Deze pagina is proefgelezen

met een: »Zijt welgekomen Hendrik, en verschoon me dat ik u wachten liet, ik wenschte wat wils van uw wederzien te hebben , en de zaken gingen vóór; daarbij gij zijt niet gekomen om ras te gaan."

»Uwe Genade is wel goed zich te excuseeren"werd er geantwoord met eenige verlegenheid, »’t is wel aan mij om verschooning te vragen en te eer daar ik… onder ’t welnemen van Uwe Genade, niet gekomen ben dan om welhaast te gaan."

»Hoe is dat, meester Prouninck! gij gedenkt toch tot Culemborg te blijven?" vroeg de Graaf wat bevreemd en zelfs wat hoog, »men roemt van alle zijden uwe kunde en bekwaamheid, gij hebt uwe preuven als advocaat afgelegd op zulke wijze, dat wij ons de kostelijkste vruchten beloven van uwe diensten, die wij leyder! maar al te zeer noodig hebben… en gij zoudt nu uwe gaven en krachten elders gaan besteden… dat zou mij zonderlinge zeer teleurstellen."

»Uwe Genade heeft een groot recht op mijne diensten en dankbaarheid, ik erkenne het, en ik zou mij volgaarne voor het leven aan uw persoon hebben verbonden, doch ’t is om ontslaking van dien plicht der erkentenis dat ik mij tot u wende."

»Zoo die u drukkend schijnt, meester Prouninck, zijt gij vrij; ik drukke of dwinge ongaarne iemand, allerminst een vriend mijner jonkheid; maar, ik ontken het niet, ik had betere hope op u gesteld, Hendrik." De toon was zachter en meer gevoelvol.

»Ik had het zelf nooit kunnen wachten, maar er zijn mij door voormalige vrienden mijns vaders zeer goede uitzichten geopend, zoo ik besluiten kon naar Engeland te gaan, en… onder het goedvinden Uwer Genade ben ik daartoe besloten."

»Naar Engeland gaan!
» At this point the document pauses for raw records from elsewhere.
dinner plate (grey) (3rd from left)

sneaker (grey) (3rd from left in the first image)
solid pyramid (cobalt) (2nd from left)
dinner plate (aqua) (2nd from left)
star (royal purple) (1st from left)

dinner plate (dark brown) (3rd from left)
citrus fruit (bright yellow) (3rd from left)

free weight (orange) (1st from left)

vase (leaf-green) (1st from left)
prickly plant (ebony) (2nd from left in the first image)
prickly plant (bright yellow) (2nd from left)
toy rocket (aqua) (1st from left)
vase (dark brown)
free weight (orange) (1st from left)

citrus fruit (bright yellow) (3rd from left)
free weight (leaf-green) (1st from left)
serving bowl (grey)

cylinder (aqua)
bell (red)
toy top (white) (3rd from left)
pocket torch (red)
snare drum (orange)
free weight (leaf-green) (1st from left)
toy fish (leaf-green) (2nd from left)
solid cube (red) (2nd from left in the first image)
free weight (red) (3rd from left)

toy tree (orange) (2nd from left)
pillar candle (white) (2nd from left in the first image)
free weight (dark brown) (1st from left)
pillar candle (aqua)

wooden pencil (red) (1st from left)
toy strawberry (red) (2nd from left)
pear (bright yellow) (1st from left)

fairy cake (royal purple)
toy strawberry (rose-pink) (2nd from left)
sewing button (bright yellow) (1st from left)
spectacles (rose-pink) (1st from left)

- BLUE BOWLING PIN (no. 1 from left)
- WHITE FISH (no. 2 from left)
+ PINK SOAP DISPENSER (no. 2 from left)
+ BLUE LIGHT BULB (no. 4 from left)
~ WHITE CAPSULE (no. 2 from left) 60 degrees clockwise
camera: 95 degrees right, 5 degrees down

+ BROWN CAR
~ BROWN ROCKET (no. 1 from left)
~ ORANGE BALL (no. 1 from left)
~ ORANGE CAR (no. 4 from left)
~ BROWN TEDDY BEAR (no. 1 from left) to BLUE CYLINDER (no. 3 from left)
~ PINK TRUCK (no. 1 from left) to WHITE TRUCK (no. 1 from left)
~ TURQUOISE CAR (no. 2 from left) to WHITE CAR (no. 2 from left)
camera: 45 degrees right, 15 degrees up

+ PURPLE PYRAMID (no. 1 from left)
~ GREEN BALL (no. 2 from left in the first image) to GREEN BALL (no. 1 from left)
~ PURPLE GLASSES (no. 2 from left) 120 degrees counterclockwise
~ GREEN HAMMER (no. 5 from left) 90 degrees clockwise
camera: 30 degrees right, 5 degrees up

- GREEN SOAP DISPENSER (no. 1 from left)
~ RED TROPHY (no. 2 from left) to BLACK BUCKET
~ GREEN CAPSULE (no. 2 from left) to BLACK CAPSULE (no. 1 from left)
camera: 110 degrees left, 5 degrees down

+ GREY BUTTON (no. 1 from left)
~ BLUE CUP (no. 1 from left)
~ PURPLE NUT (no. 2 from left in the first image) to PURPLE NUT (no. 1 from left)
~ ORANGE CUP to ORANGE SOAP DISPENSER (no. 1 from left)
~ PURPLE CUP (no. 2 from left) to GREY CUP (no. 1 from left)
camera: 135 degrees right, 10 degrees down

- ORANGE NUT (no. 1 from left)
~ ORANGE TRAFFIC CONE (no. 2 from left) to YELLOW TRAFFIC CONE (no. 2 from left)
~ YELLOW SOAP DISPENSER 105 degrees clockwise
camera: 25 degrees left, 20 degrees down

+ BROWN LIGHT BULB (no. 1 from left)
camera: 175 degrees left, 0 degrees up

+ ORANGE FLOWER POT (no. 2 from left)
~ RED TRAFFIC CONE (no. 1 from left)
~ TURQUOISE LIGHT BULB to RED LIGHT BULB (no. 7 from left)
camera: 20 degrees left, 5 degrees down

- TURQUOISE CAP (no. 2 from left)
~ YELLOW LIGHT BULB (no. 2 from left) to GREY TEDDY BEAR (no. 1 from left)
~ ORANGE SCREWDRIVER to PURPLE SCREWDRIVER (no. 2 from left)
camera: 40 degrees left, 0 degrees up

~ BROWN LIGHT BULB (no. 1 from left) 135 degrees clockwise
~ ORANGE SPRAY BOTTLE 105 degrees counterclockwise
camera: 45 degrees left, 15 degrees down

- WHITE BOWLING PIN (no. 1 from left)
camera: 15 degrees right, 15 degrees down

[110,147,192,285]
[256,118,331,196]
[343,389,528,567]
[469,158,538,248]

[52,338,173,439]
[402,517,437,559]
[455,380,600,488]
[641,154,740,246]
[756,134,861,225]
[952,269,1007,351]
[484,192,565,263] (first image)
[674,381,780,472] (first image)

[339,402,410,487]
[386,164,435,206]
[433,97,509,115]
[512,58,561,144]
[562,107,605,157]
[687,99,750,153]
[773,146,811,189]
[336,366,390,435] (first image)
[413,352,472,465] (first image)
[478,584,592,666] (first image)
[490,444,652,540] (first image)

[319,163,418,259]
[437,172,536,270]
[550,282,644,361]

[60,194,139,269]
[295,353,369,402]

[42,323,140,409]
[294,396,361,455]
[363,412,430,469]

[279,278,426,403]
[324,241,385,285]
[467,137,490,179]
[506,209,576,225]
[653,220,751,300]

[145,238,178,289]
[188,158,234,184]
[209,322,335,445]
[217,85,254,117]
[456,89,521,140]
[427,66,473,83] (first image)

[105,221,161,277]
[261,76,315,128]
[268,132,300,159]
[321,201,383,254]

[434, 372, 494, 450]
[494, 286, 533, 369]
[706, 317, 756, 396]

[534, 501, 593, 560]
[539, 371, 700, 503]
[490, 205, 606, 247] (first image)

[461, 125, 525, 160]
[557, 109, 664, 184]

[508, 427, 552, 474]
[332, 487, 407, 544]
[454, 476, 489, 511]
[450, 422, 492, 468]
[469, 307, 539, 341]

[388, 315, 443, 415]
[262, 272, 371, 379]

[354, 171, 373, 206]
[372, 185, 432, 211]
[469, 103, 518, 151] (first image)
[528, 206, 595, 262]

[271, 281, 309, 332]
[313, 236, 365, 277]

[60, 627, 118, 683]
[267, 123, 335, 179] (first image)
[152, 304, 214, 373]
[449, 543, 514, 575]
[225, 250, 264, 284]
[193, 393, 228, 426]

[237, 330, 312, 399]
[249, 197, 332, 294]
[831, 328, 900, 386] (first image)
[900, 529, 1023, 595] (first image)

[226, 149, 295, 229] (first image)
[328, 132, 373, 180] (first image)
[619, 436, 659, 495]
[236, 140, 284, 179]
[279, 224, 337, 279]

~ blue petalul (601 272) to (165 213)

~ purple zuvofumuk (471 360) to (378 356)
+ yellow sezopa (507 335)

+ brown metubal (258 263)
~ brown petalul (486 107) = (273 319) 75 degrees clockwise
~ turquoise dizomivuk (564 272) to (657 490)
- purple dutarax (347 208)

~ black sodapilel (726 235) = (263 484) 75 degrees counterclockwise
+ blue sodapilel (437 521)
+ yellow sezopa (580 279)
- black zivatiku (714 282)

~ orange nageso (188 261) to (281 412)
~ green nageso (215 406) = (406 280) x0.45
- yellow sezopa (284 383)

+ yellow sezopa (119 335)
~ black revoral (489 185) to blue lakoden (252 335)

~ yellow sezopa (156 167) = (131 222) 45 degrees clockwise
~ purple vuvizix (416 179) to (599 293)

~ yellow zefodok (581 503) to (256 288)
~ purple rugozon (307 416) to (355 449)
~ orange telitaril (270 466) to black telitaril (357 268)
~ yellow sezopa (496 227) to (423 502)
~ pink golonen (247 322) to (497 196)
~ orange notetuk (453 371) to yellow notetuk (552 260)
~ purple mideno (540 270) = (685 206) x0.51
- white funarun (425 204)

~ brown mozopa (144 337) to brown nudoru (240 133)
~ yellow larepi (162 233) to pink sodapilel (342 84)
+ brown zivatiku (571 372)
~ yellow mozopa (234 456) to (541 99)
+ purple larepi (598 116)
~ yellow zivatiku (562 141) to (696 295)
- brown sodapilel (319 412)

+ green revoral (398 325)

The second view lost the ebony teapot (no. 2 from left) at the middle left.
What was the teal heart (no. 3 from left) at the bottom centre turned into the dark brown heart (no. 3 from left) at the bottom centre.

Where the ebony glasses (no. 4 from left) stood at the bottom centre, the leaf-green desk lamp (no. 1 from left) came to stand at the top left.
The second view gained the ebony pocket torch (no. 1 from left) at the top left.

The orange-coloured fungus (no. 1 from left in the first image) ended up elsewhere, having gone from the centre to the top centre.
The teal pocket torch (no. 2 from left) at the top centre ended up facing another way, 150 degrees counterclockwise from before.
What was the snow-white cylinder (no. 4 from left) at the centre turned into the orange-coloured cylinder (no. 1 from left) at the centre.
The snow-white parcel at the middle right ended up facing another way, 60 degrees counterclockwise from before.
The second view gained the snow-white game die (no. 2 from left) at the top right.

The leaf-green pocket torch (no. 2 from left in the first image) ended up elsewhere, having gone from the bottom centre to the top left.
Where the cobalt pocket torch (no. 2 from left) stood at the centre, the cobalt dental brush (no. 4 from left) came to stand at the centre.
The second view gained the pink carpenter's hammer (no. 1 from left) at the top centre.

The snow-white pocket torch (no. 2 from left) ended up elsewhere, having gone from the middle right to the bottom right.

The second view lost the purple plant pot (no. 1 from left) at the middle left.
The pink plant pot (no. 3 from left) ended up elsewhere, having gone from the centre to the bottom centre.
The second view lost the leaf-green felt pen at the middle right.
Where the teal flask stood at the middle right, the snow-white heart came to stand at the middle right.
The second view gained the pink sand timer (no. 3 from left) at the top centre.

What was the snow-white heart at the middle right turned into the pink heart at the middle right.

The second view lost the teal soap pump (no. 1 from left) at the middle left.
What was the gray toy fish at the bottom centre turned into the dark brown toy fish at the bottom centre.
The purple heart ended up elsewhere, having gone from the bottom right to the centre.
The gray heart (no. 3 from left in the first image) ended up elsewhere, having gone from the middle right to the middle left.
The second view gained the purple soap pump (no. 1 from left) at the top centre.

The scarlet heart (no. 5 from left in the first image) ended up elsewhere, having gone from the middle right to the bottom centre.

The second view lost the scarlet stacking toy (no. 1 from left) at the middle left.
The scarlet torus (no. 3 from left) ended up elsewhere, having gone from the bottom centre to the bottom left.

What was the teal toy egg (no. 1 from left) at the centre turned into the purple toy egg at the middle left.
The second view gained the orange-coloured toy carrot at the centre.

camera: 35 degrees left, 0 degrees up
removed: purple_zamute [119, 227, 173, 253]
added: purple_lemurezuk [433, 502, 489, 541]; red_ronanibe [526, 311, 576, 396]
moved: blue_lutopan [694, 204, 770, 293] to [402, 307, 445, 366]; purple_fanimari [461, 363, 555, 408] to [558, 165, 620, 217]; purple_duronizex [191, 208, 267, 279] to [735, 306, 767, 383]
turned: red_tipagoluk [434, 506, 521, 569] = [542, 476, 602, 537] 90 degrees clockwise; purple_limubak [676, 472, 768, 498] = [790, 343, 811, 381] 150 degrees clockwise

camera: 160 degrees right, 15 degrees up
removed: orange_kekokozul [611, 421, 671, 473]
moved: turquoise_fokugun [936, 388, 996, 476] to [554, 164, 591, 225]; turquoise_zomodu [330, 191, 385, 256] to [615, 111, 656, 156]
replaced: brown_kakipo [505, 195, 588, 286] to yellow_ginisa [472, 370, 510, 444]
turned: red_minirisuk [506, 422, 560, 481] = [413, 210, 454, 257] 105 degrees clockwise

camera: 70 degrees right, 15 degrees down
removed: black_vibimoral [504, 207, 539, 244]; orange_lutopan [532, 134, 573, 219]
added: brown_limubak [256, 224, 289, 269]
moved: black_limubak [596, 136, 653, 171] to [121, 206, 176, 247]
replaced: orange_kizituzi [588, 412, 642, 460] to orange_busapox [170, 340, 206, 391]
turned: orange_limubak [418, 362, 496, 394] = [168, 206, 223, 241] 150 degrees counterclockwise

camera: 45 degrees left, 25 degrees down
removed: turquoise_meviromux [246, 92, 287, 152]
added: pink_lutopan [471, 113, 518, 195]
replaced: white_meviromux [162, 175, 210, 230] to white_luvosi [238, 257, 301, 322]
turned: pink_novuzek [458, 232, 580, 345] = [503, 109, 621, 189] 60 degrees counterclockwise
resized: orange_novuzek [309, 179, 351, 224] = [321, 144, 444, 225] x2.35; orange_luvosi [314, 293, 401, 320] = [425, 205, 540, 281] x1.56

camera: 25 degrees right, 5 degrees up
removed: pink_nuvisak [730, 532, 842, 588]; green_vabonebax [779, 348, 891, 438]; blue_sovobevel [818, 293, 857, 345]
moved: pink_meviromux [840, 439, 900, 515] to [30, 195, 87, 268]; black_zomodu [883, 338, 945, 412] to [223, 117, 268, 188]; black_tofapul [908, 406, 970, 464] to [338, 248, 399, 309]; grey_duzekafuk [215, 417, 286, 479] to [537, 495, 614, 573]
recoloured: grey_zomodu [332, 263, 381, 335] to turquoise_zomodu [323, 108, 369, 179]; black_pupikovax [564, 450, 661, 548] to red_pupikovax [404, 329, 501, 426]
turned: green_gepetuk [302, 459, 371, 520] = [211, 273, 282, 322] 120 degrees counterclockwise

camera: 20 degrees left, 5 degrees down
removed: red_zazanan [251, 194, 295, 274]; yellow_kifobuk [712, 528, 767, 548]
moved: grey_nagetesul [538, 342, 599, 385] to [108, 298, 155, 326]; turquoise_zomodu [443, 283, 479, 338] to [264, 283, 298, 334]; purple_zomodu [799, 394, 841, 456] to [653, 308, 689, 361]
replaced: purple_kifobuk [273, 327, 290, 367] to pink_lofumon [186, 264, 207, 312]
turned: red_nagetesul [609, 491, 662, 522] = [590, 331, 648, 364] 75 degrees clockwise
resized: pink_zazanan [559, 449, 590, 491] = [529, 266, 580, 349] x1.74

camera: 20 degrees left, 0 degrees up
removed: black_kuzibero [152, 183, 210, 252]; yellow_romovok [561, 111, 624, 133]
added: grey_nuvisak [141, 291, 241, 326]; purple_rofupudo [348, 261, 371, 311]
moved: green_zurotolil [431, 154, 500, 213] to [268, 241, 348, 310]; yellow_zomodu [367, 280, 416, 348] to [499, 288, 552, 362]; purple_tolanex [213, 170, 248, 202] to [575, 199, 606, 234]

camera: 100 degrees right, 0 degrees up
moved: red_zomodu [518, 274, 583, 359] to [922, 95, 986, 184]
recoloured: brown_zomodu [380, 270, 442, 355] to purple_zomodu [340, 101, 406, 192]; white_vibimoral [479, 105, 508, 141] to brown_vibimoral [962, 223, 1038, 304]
Het vaderland verlaten! wat dolheid is dit!"

»Och genadige Heer! de zoon van den Utrechtschen balling heeft hier te lande niet veel kans op eene schoone toekomst."

»Ik meende gij zoudt mijne kwade en goede fortuin willen deelen en mijn kans staat niet kwaad. Ik heb nauwe alliantie gemaakt met den Advocaat van Holland en gij weet…"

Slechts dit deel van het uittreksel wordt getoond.